# Scope Mounting



## Heartbreaker (Jun 30, 2009)

Hey fellas need your help,

I'm down in Santa Rosa Beach and need a couple of scopes mounted and then bore sighted. Any recomendations of someone who can do a professional job and is in my area would be most appreciated.

Thanks in advance
Chris
850-393-3149


----------



## Heartbreaker (Jun 30, 2009)

wow 
I must live the land of guns forgotten!!


----------



## Splittine (Nov 24, 2007)

Very easy to do yourself. If not I'll do it for you if you want to drive to Crestview one afternoon.


----------



## drifterfisher (Oct 9, 2009)

When this rain lets up I'm going gigging down your way,I could help ya out with the mounting...


----------



## FrankwT (Jul 25, 2010)

You have the scopes, mounts and loctite? Mainly the rings and bases?


----------



## bigbulls (Mar 12, 2008)

My biggest tip is to not use Leupold *standard or dual dovetail* and similar styles of rings and bases. If going with Leupold use their PRW rings and bases.

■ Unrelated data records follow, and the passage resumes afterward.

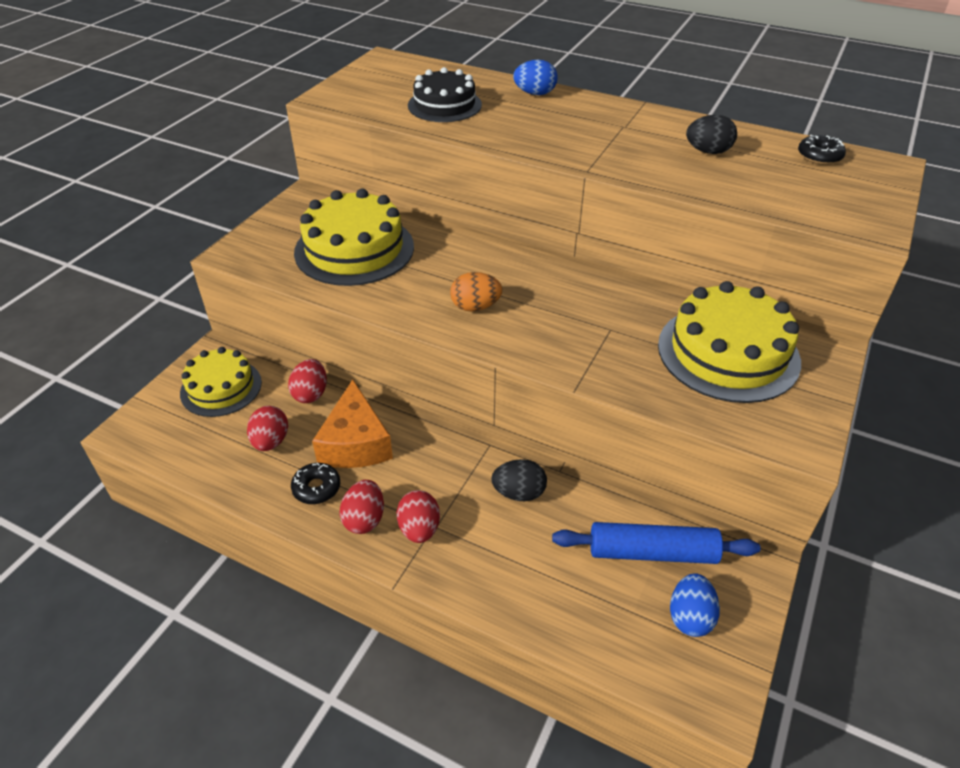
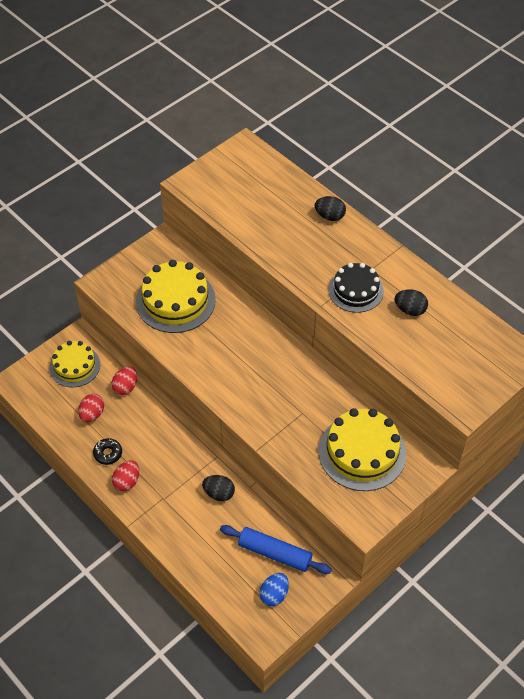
camera: 20 degrees right, 10 degrees up
(355, 443) = (139, 430): orange cheese -> none
(419, 529) = (154, 497): red egg -> none
(444, 105) = (262, 213): black cake -> black cake (356, 290)
(475, 307) = (229, 371): orange egg -> none
(535, 94) = (329, 216): blue egg -> black egg
(819, 156) = (481, 335): black donut -> none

I highly recommend *Game Reaper (DNZ)*, Talley, or any of the many quality picatinny/Weaver style such as Warne and Leupold PRW.


----------



## 1956_4x4 (Oct 6, 2007)

bigbulls said:


> My biggest tip is to not use Leupold *standard or dual dovetail* and similar styles of rings and bases. If going with Leupold use their PRW rings and bases.
> 
> I highly recommend *Game Reaper (DNZ)*, Talley, or any of the many quality picatinny/Weaver style such as Warne and Leupold PRW.


Why?

Smitty


----------



## Splittine (Nov 24, 2007)

1956_4x4 said:


> Why?
> 
> Smitty


Cause 99.9999% of people and 100% of shops do not install them correctly and they leave ring marks and/or can damage the scope tube. I don't like them and never use them any longer but are just as good as any if installed right. And when I say correctly I mean they need to be aligned and lapped and a torque wrench does wonders.


----------



## 1956_4x4 (Oct 6, 2007)

Splittine said:


> Cause 99.9999% of people and 100% of shops do not install them correctly and they leave ring marks and/or can damage the scope tube. I don't like them and never use them any longer but are just as good as any if installed right. And when I say correctly I mean they need to be aligned and lapped and a torque wrench does wonders.

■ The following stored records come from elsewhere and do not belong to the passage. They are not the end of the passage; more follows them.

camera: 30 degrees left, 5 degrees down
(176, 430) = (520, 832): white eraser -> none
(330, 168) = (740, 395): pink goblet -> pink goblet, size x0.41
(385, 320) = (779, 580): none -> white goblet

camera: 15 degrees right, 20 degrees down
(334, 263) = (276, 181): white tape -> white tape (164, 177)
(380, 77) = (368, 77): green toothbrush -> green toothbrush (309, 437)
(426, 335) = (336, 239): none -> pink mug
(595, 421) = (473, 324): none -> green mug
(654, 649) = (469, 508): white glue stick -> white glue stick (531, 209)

I guess that was what I was wondering about. The tools to properly align and lap the rings aren't all that expensive when one considers the cost of some scopes. I go through this process when mounting any scope, regardless of the mount manufacturer, and don't think I've found any that are perfect out of the box.

Smitty


----------



## bigbulls (Mar 12, 2008)

Because that little windage thingy in the back of the base is an extremely weak link. No scope mounting system should need it if machined properly and they do absolutely nothing what so ever for strength in mounting. Do you honestly think that those two little screws can take any amount of recoil? Absolutely not. The entire brunt of the recoil is absorbed in the front ring.

This is on top of them needing a substantial amount of lapping to make 100% contact.

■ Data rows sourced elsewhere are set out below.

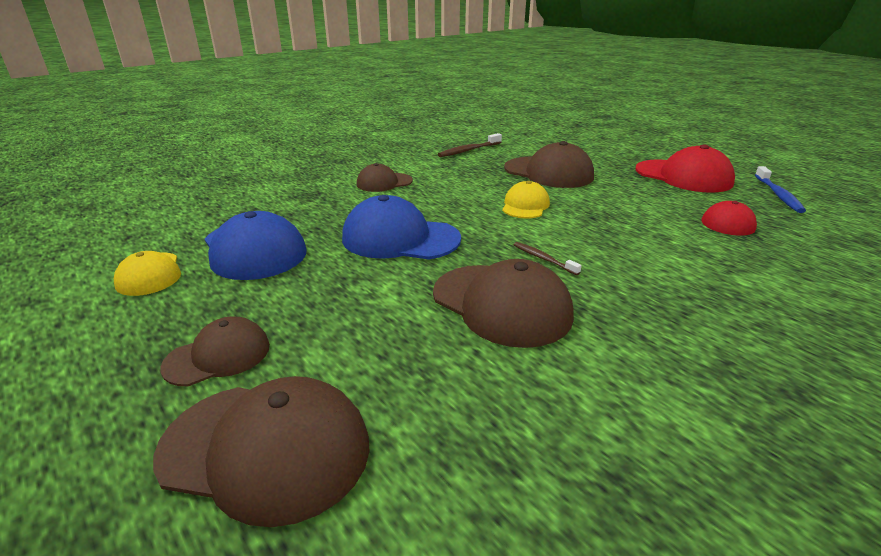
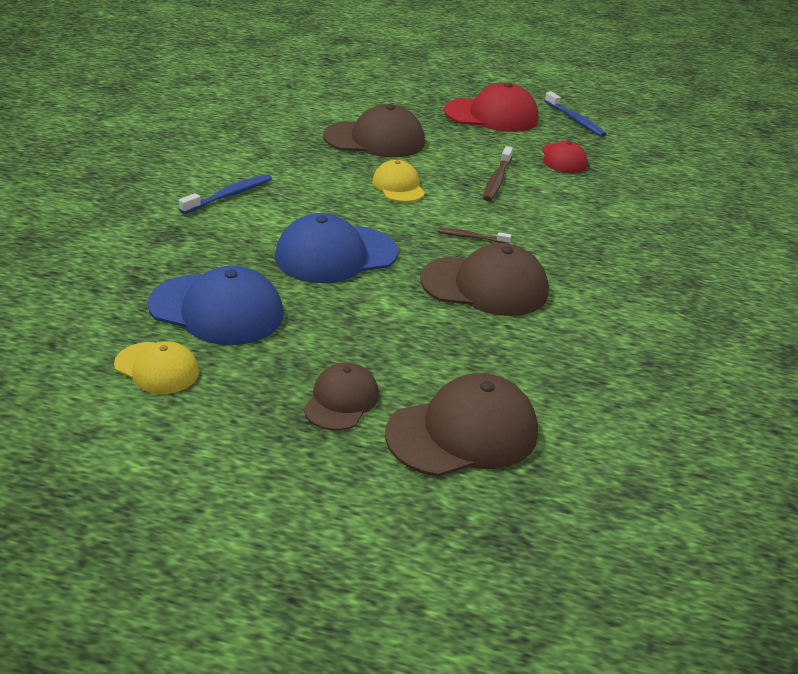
camera: 40 degrees left, 5 degrees up
(384, 182) = (229, 195): brown cap -> blue toothbrush
(469, 150) = (260, 126): brown toothbrush -> brown toothbrush (497, 180)

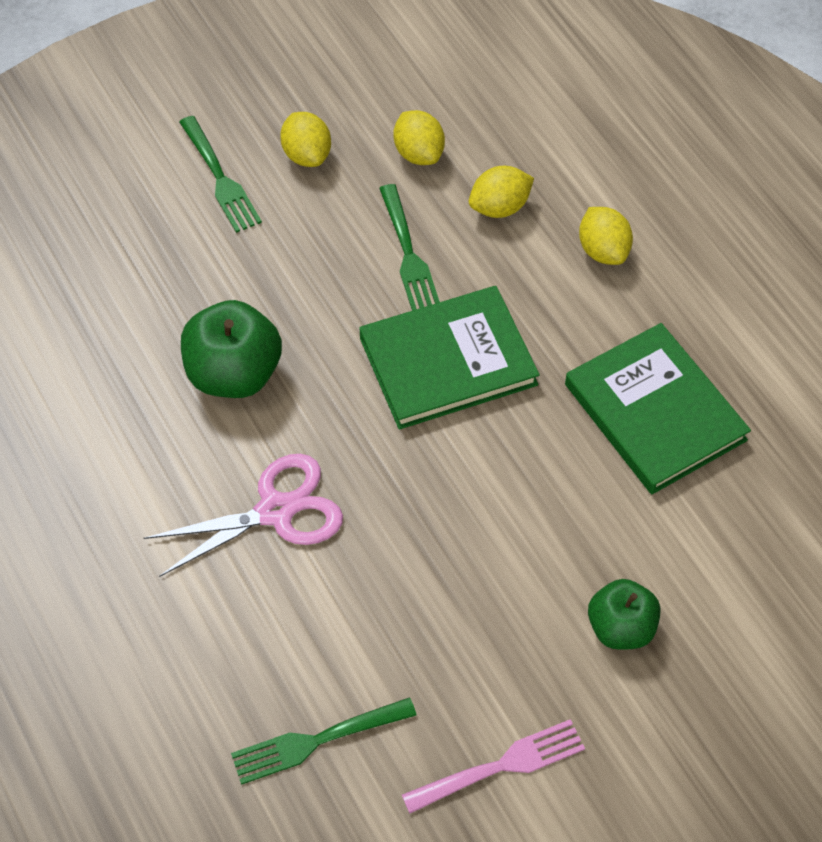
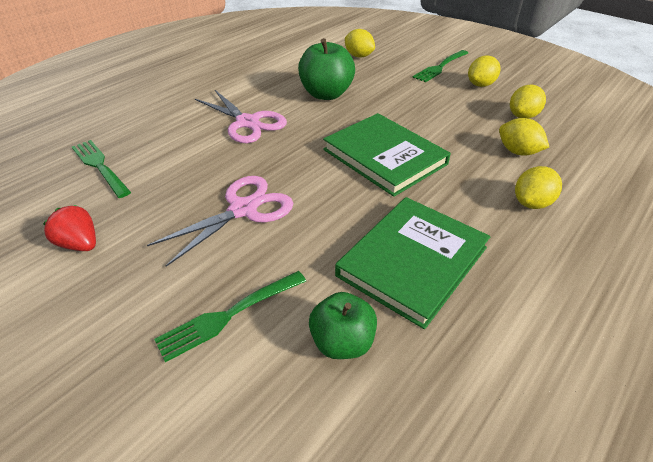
camera: 70 degrees right, 15 degrees down
(113, 277) = (359, 56): none -> yellow lemon
(408, 253) = (449, 127): green fork -> green fork (230, 314)
(499, 563) = (243, 209): none -> pink scissors
(499, 767) = (80, 244): pink fork -> red strawberry
(621, 628) = (206, 284): green apple -> green apple (342, 342)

The dual dovetails, although stronger, are typically never aligned properly.

I haven't run across a set of DNZ's yet that needed to be lapped. Alignment has always been perfect and ring to scope contact has been as well.


----------



## 1956_4x4 (Oct 6, 2007)

Have you ever actually had a problem with that "little windage thingy" or do you just not have confidence in it? I'm just asking because although I don't care for that system, I've never had a problem with it.

Smitty


----------



## bigbulls (Mar 12, 2008)

Absolutely. I have replaced numerous mounts because the rear ring would shear off from the windage screws over time and the scope would then end up slipping in the front ring. The harder the gun kicks the more of a problem it can be.

I quit using those style of mounts about 20 years ago and started using Weaver style. They're a hell of a lot stronger, line up much better with each other. 

In the last few years I have discovered DNZ mounts and will use them on every single future rifle I buy. This system is as perfect as any I have ever seen or used.


----------